Have you heard about the 11 year-old Western Pennsylvania boy, Jordan Brown, who killed his father’s live-in fiancée, who was pregnant with their child, with a shotgun? He is now, at 12 years old, to be tried as an adult.
jordan brown.jpg
A horrific crime. And one should be glad that the death of the unborn child is part of the charges. However, this case raises questions for me. One of these is, where was this child’s mother? I have tried to find this out, and couldn’t. Second, one of the motives given for this crime is that the child was afraid of losing his father’s attention. So, even as I find this crime hideous and revolting, I am unable to keep from thinking the following thoughts:

1. The child has no mother.
2. The father moved this woman, with her two children “from a previous relationship”, into their home.
3. At no time, has it ever been suggested, as far as I have read, that the adults in this situation acted inappropriately. But perhaps if this had happened 60 years ago, the adults’ behavior would have been considered scandalous, and would have formed part of the defense arguments. Is there any chance of that happening today? I do not know.
4. Children in our society, on the one hand, are inculturated into believing that every waking moment of their lives is to be entertaining. Advertising and media shove all sorts of sex and violence at them.
5. Nevertheless, they are expected, at the age of 11, after they have been put in what might have been a highly traumatic situation, to exercise adult sense and judgment. And if they fail to do so, they can be executed or sent to prison for the rest of their lives.
I have a 12 year-old son. I know he is prone to fantasy and does not always have the best judgment. But his own personal problems have not been aggravated by the loss/absence of his mother, nor of his father moving the “fiancée” into the bedroom. I put the word “fiancée” in quotes because the way it is used today does not mean that the date of the wedding is set, nor that the commitment is especially firm.

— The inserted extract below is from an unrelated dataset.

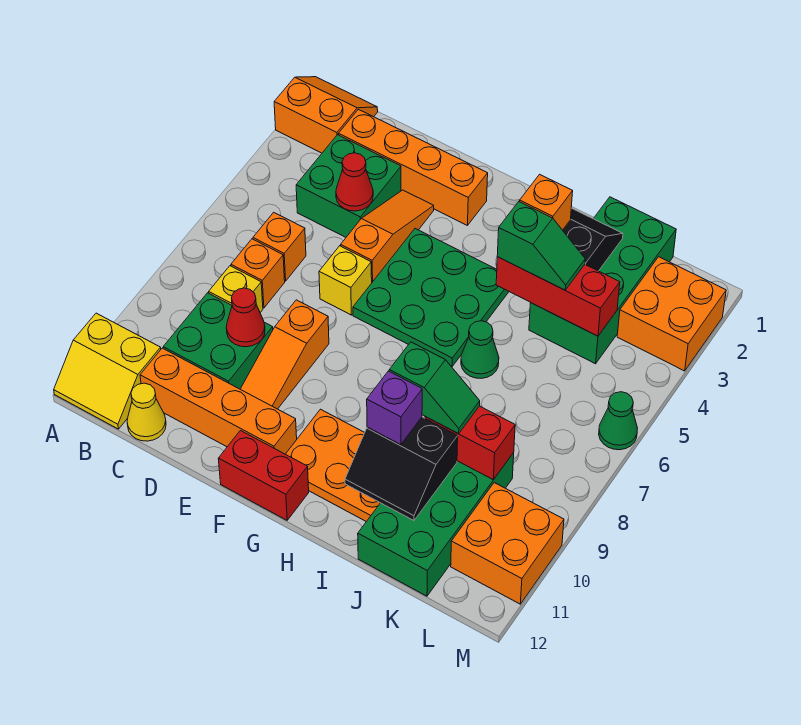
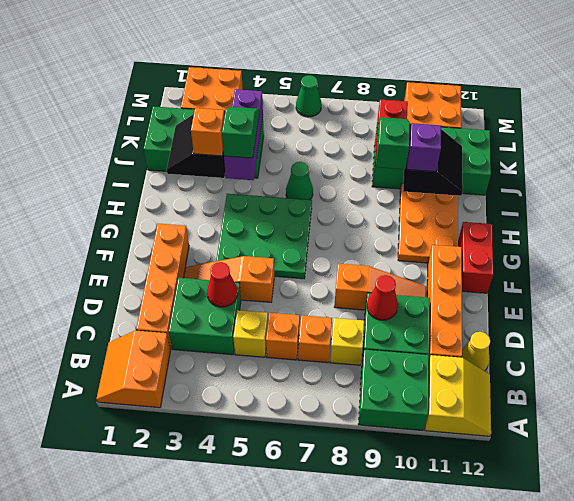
none -> green brick A9:B10 level 1
yellow brick E6 level 1 -> yellow brick C5 level 1
red brick I4:K4 level 2 -> purple brick I4:K4 level 2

Nowhere have I seen suggested that the child might have been truly traumatized by the situation. Because these situations are so common now, we just expect children to adjust.
Having had one (and now possibly two according to an expert friend) boys who are on the highly functional end of the autistic spectrum with sensory issues, I am constantly amazed at the emotional fragility of boys. Girls can be too (like that poor Irish child), but there are these emotional chasms on a boy’s pathway of life that we ignore or deny at our peril.
Writing or talking about this is probably a lose-lose situation. The right wing will think you’re soft on crime and the death of the unborn (which I’m definitely not); the left wing will excoriate you for bringing up the father’s arrangements with the fiancée.
But in the end, that whole family is lost.